The substation will upgrade the city's dated drainage systems.

NEW ORLEANS — Entergy New Orleans announced Thursday it’s ready to start construction on a new dedicated substation for the Sewerage & Water Board, a highly anticipated project to make power to the city’s drainage and water pumps more reliable.

The substation will provide 60 megawatts of electricity that can be used to directly power about half of the city’s pumps, which run on the more modern type of electricity provided by Entergy. 

That’s more power than the Sewerage & Water Board has ever had to produce in-house to run the drainage pumps during any single flood event.

Entergy says the substation, to be known as the Sullivan Substation, will be completed by the end of 2023. 

Entergy will own and operate it, but it will be a part of the West Power Complex the Sewerage & Water Board is building at its Carrollton Plant.

It will use two transmission lines and two transformers to receive high-voltage power and distribute it directly to Sewerage & Water Board equipment, rather than relying on the overhead distribution lines that now deliver Entergy power to the Carrollton Plant.

The need for the substation has never been in dispute. 

It will provide more reliable power during storms and reduce the Sewerage & Water Board’s reliance on its own, often-broken steam and natural gas turbines that produce an old-fashioned kind of electricity that must be converted to the new kind whenever high winds knock out Entergy’s overhead lines.
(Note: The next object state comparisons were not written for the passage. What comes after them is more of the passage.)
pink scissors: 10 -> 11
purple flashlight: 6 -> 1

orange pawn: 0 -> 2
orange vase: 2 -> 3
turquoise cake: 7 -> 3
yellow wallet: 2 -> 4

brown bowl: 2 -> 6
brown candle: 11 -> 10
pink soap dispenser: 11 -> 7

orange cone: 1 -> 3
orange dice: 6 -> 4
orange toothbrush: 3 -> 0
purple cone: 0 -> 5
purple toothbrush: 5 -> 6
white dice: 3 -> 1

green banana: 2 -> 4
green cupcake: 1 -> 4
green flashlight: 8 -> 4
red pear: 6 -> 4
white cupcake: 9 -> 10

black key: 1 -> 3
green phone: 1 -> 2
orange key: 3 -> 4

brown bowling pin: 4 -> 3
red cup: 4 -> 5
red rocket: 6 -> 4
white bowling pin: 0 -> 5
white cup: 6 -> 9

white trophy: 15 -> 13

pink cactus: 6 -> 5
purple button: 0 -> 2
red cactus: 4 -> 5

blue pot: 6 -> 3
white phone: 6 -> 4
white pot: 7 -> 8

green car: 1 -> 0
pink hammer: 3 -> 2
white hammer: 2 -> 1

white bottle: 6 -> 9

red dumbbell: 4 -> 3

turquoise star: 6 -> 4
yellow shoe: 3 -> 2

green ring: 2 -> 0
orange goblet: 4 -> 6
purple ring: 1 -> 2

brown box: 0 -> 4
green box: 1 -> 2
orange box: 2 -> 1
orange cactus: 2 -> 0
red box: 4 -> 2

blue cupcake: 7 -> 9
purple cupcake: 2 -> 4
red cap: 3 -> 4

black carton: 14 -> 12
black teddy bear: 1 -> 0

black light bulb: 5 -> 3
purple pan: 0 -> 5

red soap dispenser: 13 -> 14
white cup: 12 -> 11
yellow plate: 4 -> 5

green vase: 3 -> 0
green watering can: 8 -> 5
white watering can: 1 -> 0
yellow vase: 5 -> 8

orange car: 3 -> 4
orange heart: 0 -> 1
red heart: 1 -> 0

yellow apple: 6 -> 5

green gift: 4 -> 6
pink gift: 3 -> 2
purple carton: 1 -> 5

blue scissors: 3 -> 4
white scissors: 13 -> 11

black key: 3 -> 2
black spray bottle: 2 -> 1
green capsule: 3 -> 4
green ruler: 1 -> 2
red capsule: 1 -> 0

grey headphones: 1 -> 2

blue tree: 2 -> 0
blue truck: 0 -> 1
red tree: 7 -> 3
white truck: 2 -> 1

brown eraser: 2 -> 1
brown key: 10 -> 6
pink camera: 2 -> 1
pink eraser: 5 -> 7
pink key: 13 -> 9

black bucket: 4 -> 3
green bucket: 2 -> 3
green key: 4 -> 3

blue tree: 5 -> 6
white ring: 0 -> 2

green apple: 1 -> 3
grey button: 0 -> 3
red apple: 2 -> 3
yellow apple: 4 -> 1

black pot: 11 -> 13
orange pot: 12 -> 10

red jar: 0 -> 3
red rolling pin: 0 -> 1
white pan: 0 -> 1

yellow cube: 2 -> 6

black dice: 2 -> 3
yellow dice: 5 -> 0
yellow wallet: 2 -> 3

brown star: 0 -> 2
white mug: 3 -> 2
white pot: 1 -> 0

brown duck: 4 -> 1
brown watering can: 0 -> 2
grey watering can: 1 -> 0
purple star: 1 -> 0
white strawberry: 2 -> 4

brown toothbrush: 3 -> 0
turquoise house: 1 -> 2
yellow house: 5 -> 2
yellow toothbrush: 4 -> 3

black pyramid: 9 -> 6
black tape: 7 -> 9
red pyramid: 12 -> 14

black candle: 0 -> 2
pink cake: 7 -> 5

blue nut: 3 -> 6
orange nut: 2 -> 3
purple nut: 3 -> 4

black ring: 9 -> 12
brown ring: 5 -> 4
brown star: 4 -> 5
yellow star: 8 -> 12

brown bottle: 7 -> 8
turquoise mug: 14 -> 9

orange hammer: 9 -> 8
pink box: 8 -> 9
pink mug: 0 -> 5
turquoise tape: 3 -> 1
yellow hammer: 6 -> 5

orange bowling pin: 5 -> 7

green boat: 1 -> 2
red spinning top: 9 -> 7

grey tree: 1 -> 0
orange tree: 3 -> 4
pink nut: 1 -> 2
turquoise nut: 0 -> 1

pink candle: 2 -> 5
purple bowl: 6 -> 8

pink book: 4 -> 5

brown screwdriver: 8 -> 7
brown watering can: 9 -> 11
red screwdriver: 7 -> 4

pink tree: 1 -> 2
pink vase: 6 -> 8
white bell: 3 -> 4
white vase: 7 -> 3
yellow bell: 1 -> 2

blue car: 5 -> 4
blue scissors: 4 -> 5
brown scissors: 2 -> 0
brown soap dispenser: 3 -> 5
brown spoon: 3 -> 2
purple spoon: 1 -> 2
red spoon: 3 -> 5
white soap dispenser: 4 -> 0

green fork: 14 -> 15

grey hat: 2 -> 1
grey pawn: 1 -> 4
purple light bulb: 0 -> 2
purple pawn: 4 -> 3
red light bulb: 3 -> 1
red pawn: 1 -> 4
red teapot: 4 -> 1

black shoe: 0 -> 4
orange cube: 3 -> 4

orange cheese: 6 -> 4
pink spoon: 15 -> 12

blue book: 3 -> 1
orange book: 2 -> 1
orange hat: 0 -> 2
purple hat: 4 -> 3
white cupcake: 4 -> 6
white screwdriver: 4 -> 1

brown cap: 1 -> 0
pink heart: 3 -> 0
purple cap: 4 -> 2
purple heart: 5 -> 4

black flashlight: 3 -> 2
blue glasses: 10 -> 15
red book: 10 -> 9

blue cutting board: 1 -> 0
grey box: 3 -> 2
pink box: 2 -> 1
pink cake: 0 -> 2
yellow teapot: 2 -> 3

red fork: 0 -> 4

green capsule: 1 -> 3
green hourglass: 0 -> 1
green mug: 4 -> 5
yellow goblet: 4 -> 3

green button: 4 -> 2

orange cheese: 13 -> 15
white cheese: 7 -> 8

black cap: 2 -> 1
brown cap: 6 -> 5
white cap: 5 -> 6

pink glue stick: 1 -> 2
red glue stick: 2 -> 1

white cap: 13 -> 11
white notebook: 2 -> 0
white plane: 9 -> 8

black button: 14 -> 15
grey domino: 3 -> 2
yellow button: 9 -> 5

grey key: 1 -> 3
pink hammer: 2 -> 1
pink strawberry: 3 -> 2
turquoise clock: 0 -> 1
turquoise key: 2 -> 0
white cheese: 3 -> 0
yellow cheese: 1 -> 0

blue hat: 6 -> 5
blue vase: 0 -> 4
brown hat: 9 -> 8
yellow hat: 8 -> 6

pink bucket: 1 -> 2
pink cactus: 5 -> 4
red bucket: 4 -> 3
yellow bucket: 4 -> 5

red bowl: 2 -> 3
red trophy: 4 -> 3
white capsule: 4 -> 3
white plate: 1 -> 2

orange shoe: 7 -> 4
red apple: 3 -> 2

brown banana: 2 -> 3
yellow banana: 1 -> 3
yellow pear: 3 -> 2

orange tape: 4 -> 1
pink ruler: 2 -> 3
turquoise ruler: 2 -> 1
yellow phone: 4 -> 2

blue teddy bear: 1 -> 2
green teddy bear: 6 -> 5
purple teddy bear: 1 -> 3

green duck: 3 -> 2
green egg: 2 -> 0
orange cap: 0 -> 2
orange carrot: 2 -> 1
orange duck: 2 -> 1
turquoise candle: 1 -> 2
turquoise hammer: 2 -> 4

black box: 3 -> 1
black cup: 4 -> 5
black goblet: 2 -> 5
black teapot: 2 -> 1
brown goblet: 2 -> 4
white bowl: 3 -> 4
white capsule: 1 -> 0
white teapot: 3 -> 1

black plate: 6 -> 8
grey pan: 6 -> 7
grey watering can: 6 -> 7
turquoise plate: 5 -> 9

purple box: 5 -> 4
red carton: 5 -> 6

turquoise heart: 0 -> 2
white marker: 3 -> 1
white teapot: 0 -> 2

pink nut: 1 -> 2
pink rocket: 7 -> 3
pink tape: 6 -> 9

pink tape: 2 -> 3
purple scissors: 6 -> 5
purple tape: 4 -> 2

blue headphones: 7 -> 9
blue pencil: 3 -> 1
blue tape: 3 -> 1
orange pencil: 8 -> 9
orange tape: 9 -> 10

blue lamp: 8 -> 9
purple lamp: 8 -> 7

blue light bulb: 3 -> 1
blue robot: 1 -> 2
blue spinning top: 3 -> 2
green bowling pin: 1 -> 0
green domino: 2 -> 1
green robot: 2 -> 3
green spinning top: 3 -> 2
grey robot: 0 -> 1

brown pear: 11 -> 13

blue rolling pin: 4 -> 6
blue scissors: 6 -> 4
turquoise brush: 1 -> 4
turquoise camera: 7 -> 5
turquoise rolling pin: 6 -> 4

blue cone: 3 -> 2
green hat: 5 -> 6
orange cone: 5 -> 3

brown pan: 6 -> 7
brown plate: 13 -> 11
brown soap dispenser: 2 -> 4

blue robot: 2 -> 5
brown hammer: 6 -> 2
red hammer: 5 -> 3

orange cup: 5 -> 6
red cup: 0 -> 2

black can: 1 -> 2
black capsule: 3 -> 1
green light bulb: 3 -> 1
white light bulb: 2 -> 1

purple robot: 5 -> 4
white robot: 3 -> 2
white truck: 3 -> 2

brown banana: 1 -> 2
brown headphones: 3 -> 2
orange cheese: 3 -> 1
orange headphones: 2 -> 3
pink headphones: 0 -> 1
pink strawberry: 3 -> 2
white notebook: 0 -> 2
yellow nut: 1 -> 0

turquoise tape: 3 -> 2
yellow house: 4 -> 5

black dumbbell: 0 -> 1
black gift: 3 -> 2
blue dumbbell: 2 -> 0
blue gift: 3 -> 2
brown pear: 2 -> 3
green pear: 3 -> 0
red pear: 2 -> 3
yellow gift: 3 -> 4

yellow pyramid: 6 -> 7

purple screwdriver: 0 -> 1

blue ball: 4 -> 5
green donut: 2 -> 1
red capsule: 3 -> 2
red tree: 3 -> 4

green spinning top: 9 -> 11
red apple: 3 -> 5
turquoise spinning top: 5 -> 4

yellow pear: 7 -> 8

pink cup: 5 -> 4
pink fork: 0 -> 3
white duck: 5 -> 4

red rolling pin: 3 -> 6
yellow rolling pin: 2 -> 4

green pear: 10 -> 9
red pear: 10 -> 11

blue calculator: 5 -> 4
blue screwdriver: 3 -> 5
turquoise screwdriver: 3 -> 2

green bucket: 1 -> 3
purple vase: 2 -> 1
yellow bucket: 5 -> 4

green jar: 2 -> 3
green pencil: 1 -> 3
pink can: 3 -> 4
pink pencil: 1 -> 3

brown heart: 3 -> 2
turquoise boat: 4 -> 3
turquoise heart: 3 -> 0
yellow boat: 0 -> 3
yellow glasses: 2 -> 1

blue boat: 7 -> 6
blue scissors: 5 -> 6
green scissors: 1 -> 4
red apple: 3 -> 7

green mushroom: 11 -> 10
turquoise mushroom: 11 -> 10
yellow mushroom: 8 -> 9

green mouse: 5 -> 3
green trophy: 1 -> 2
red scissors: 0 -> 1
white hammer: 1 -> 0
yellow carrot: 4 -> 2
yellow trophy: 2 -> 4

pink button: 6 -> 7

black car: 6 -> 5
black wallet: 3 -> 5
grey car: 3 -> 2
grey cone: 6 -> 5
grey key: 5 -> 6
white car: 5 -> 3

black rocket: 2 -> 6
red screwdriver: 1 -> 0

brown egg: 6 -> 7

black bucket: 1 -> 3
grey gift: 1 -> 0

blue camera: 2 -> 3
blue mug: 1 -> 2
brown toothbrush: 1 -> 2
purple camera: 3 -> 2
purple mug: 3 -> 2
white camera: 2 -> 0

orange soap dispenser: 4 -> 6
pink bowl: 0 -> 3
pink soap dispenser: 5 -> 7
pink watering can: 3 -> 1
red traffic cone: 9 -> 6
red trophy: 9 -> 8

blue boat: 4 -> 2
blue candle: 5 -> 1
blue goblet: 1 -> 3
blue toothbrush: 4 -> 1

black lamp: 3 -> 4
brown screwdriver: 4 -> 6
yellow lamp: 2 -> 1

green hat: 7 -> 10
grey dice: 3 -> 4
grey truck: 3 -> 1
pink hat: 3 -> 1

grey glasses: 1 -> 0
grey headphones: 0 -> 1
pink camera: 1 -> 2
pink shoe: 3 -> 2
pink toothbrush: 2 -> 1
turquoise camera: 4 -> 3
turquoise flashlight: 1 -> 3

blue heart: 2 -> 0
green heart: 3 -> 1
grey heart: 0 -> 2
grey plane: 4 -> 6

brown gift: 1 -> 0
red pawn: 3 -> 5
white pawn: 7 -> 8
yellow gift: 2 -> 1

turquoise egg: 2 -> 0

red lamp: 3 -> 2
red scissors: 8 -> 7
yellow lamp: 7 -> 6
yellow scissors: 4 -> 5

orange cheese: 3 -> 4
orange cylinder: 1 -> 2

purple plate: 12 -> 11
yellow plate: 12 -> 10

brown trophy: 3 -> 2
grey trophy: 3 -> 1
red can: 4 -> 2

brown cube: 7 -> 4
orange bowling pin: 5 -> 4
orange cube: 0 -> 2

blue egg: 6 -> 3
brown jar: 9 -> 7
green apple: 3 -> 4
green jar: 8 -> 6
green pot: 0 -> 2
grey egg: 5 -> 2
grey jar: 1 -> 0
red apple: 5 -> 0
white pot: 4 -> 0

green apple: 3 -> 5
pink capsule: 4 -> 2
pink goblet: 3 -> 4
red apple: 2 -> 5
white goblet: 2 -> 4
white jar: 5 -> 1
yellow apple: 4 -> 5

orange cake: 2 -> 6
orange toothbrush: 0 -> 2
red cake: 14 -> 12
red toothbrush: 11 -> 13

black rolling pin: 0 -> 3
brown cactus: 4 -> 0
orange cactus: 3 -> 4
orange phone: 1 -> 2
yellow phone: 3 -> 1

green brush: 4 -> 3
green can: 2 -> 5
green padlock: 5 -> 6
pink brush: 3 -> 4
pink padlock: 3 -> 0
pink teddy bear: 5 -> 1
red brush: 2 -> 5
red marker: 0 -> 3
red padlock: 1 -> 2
But Entergy and the Sewerage & Water Board have been fighting for years about who would pay for the substation and how much it would cost. 

When Mayor Mitch Landrieu was in office, his deputy mayor and Sewerage & Water Board director Cedric Grant exchanged angry letters with Entergy New Orleans CEO at the time about who should pay to build it.

More recently, Entergy agreed to front more than $30 million for the project but backed out of the deal in January, saying its storm-related costs had made the investment impossible. 

That sent the New Orleans City Council scrambling to create a dedicated fund using federal pandemic relief money from the American Rescue Plan to pay that tab.

The agreement now in place between Entergy and the Sewerage & Water Board would require Entergy to cover any costs of construction that exceed $30 million, but the City Council has already allowed the electric utility to pass those costs on to customers through a special rate tariff.